» **TASK BRIEF**
State, as one number, how many lines in these records hold "added".
.....
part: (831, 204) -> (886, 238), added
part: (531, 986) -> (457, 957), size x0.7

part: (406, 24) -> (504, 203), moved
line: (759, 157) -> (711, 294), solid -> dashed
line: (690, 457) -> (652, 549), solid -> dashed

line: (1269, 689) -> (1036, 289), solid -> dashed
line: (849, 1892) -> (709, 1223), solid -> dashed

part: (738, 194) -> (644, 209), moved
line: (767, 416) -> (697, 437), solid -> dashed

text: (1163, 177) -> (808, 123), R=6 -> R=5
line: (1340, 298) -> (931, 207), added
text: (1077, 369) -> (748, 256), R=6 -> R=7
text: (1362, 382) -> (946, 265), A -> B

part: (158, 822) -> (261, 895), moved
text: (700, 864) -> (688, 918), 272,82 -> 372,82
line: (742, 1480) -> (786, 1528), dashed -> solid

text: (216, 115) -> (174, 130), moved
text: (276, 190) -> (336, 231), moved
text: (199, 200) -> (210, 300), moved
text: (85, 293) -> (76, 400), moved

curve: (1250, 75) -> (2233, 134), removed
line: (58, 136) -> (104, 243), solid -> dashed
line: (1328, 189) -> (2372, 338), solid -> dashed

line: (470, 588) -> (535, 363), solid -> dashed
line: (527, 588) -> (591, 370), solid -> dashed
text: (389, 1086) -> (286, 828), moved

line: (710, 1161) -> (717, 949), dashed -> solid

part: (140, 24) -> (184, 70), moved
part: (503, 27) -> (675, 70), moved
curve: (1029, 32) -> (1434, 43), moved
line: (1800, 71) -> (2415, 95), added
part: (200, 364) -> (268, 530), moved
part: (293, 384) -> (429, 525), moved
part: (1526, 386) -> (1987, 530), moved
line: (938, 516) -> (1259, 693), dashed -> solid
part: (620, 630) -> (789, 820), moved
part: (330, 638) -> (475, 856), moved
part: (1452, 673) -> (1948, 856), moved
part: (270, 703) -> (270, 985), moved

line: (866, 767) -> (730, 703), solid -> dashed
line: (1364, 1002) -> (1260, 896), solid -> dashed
.....
» **THE ANSWER**
3